Replanting Green Onions
I might be kind of neurotic like this, but I hate to waste food and I hate to throw away something that may still be good – if there’s value in it I like to put it to work. My husband will often grab some premixed salad from a box of salad and leave 3-4 leaves in the box and say it’s gone. I get defensive of those lonely leaves and say that those pieces of greenery were grown and should be consumed – out of respect for the plant. They were planted, grown, cared for, harvested, washed, packaged, shipped, purchased, and placed out to be a dinner salad; it seems a crime to just let them rot in the garbage can. Am I crazy?

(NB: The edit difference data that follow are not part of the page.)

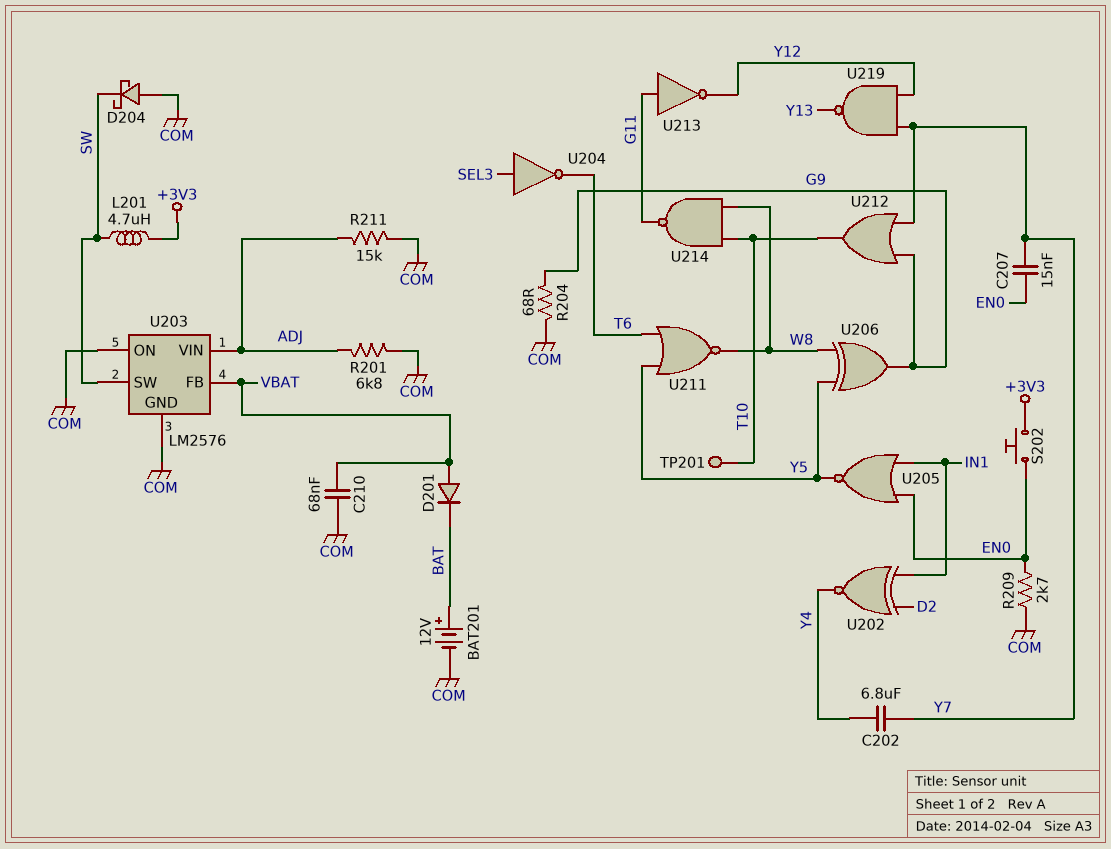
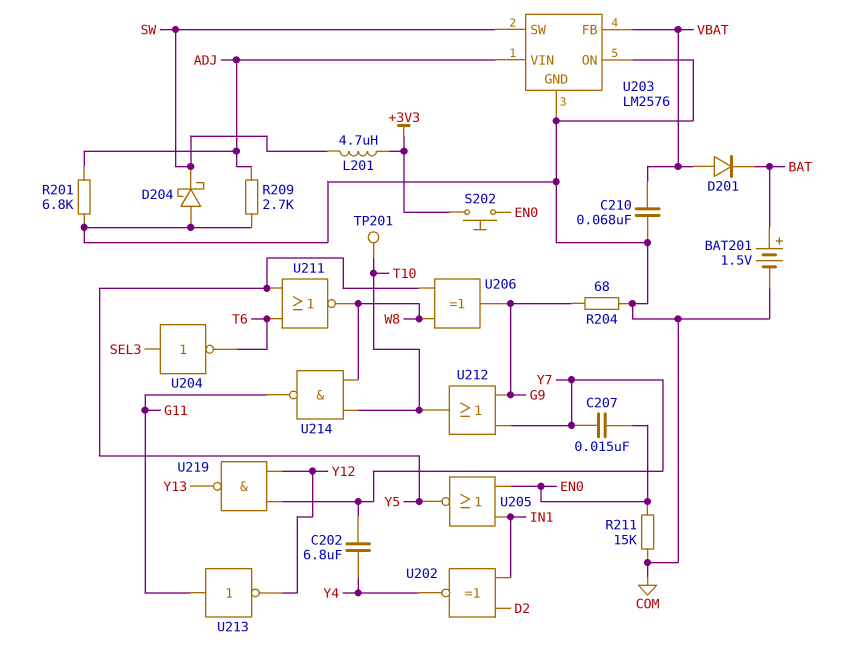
BAT201: 12V (plus BAT, minus COM) -> 1.5V (plus BAT, minus COM)
R209: 2.7k (COM, EN0) -> 2.7k (ADJ, COM)
R211: 15k (ADJ, COM) -> 15k (COM, EN0)

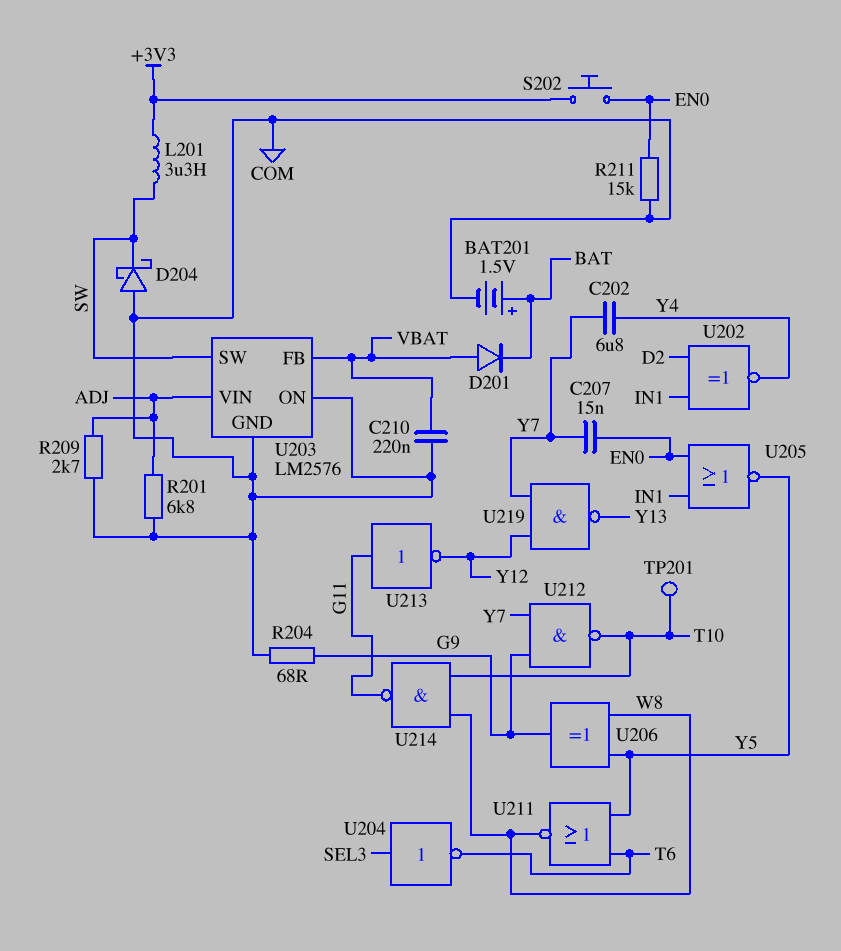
C210: 68nF (COM, VBAT) -> 220nF (COM, VBAT)
L201: 4.7uH (+3V3, SW) -> 3.3uH (+3V3, SW)
U212: OR (in G9, in Y7, out T10) -> NAND (in G9, in Y7, out T10)

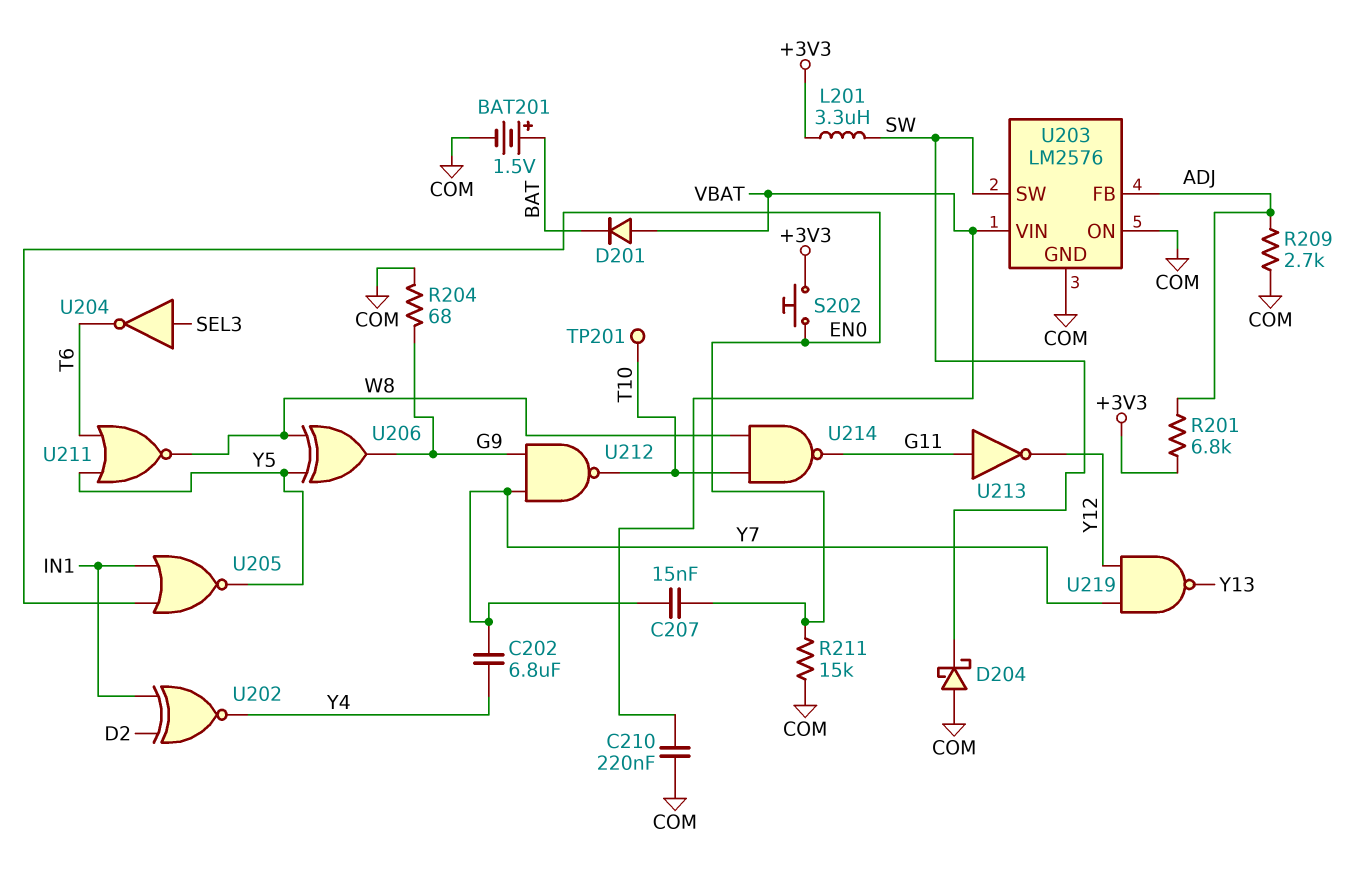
R201: 6.8k (ADJ, COM) -> 6.8k (+3V3, ADJ)
U203 pin FB: VBAT -> ADJ
U203 pin VIN: ADJ -> VBAT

So, anyway, with my green onions, after I chop the green tops off for use in something, I place the root end back in water and they’ll shoot back up. It’s really amazing. Their roots continue to grow too! Just last week I decided to plant the growing root end of the green onions in my little garden area next to the wild strawberries. They grow back and I can keep using them! Miracle? Maybe not. But I sure do feel great about giving them a second life in my garden. :)
2nd Life in the Garden
I keep my baking powder and baking soda in my cabinet until they’re completely gone. I’ll use every last 1/4 teaspoon, no matter if it’s been in there for 3 years or longer. To me, it’s just a magic white powder that is required for baking – it does something really cool, but I’ve never been sure exactly what. Ignorance is bliss.
So, ahem, according to my copy of Larousse Gastronomique, Baking Powder is: A raising (leavening) agent invented in America and introduced to Europe in the 1840s, it consists of 2 parts bicarbonate of soda and 1 part cream of tarter mixed with a flour or starch…Baking powder is commonly used in domestic baking, particularly for cakes and scones (biscuits).
And according to Wikipedia, Baking Soda, aka Sodium Bicarbonate, is primarily used in cooking (baking), as a leavening agent. It reacts with acidic components in batters, releasing carbon dioxide, which causes expansion of the batter and forms the characteristic texture and grain in pancakes, cakes, quick breads, and other baked and fried foods.
Hmm, still not clear what the exact difference is here except baking powder contains baking soda, but I already knew that.